Kristin Gerner, a third-year student from Salisbury, N.C., says being part of the first class was exciting and frightening. She is a member of the United Church of Christ.
“People sometimes forget that we’re like any other professional students – law students, medical students – except that our education is in who you want to be as much as what you want to be,” Gerner says. “So you take an even greater risk at a new school, especially one that is ecumenical.”
Leonard says the Divinity School’s ecumenical approach equips students with the ability to function in a world where old denominational systems are changing. Now that several Protestant denominations officially recognize each other’s ordinations, theological graduates have even more flexibility when looking for jobs, he said, but that comes with the added responsibility of knowing about different faith traditions.
David Brown, a Baptist third-year student from Marietta, S.C., agrees.
“As denominational walls are falling in America, there is no better place to prepare for the ministry than in a school that is a microcosm of that world,” said Brown.
The Divinity School’s ecumenical approach also allows students to explore their religious identity, Leonard said.
“In order to claim myself as a Baptist, I had to examine that tradition by holding it up to other traditions,” says Elizabeth Parker, a third-year student from Winston-Salem, N.C. “Now I can truly, fully claim myself as a Baptist, and I could not do that before.”
The Divinity School curriculum includes instruction in traditional seminary subjects like biblical studies, church history, theology, homiletics (the art of preaching), spirituality and pastoral care taught by full-time Divinity School faculty. Because the school is set within the larger context of the university, students are also able to study under other Wake Forest faculty. Divinity students have taken courses in the religion and classics departments, at the School of Law and in Wake Forest Baptist Medical Center’s Clinical Pastoral Education program.
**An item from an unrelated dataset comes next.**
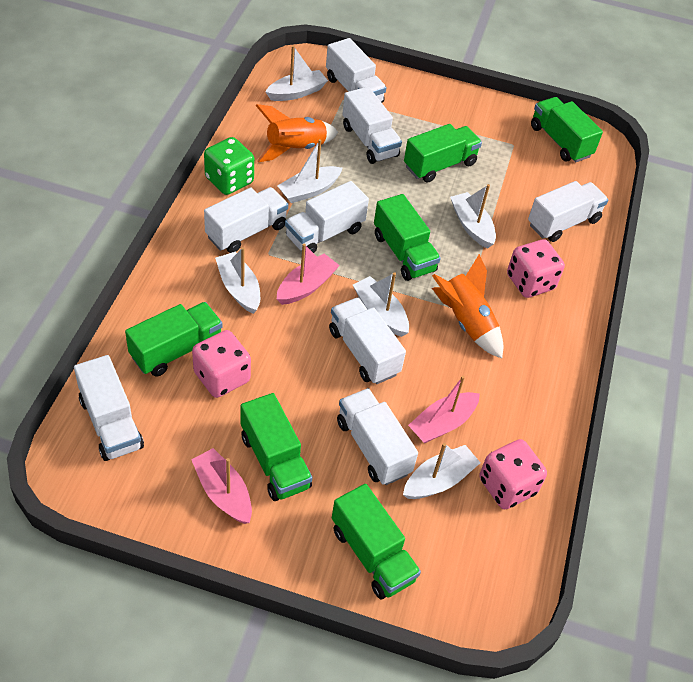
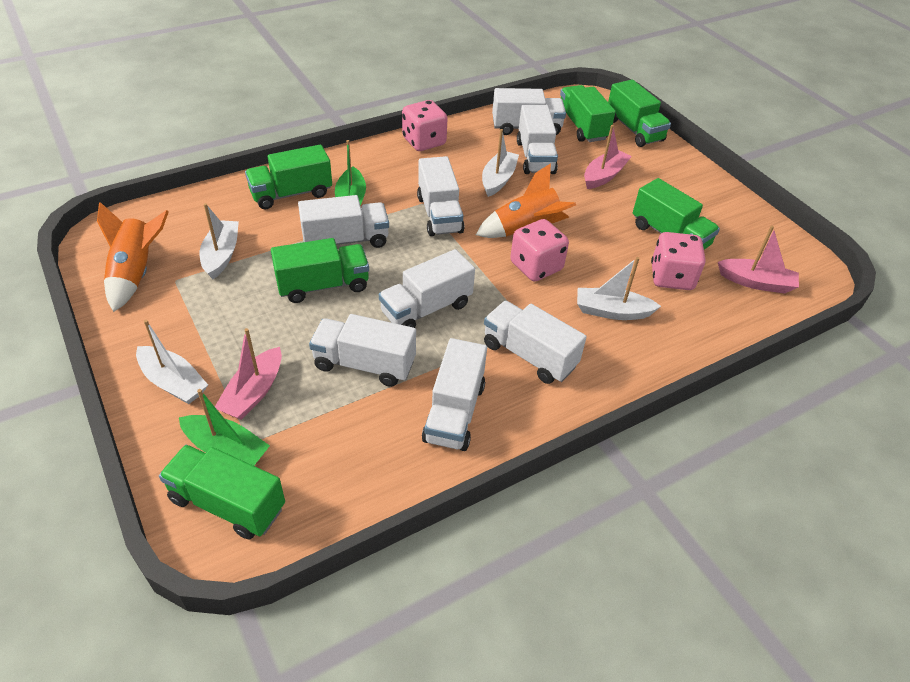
green boat: 0 -> 2
green dice: 1 -> 0
white boat: 6 -> 4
To complement the traditional curriculum, the Divinity School also offers a unique vocational development component that requires intensive participation through all three years of study, Leonard said. The program provides a series of professional development activities and opportunities for reflection on the ministry. Through this component, students work in a church or other ministry setting and are paired with mentors in the community.
The school also offers on-site courses and multicultural ministry seminars in Cuba, New York City and rural Appalachia. Another unique component is the first-year colloquium that covers emerging issues in theology and ministry.
Most of the third-year students have begun the ordination process. Some will be ordained through their denomination while others will be ordained by their “home” church, depending on guidelines set by their faith tradition. Many hope to become congregational ministers. Others will continue their education in doctoral programs, and a few hope to work for nonprofit groups doing social ministry.
Some third-year students will use their master of divinity degree to continue work they began before coming to the Divinity School.
Jennie Hemrick, a member of the Presbyterian Church USA who is from Danbury, N.C., spent 18 years working as a victims’ advocate in the court system before she enrolled in the school in 1999. For her senior project, she is working with the Center for the Prevention of Violence Against Women in Seattle to create training materials to help clergy respond to women and families who have survived violence like rape and domestic abuse.
Hemrick is seeking ordination, and hopes to work in ecumenical social ministry.
“As society is changing, people are changing their denominations more than ever before,” Hemrick said. “So to be able to work in ministry now you have to be familiar with where people are coming from so that you can deal with where they are, and where they are going. Learning about each other’s traditions and denominations here at the Divinity School has prepared me for that. I could not have had such a wide variety of experiences anywhere else.”
The Divinity School faculty mirrors the students’ diversity, both in background and denominational affiliation. The faculty includes Baptists, Presbyterians, members of other denominations and a Benedictine monk. The school also recently added a Jewish studies professorship that will be taught by visiting scholars.
“I will be forever grateful to this first class because they took a chance, they
accepted the risks to come here to a new school,” Leonard said. “I will also be grateful to them because they wanted us to be better than we are and helped make that happen.”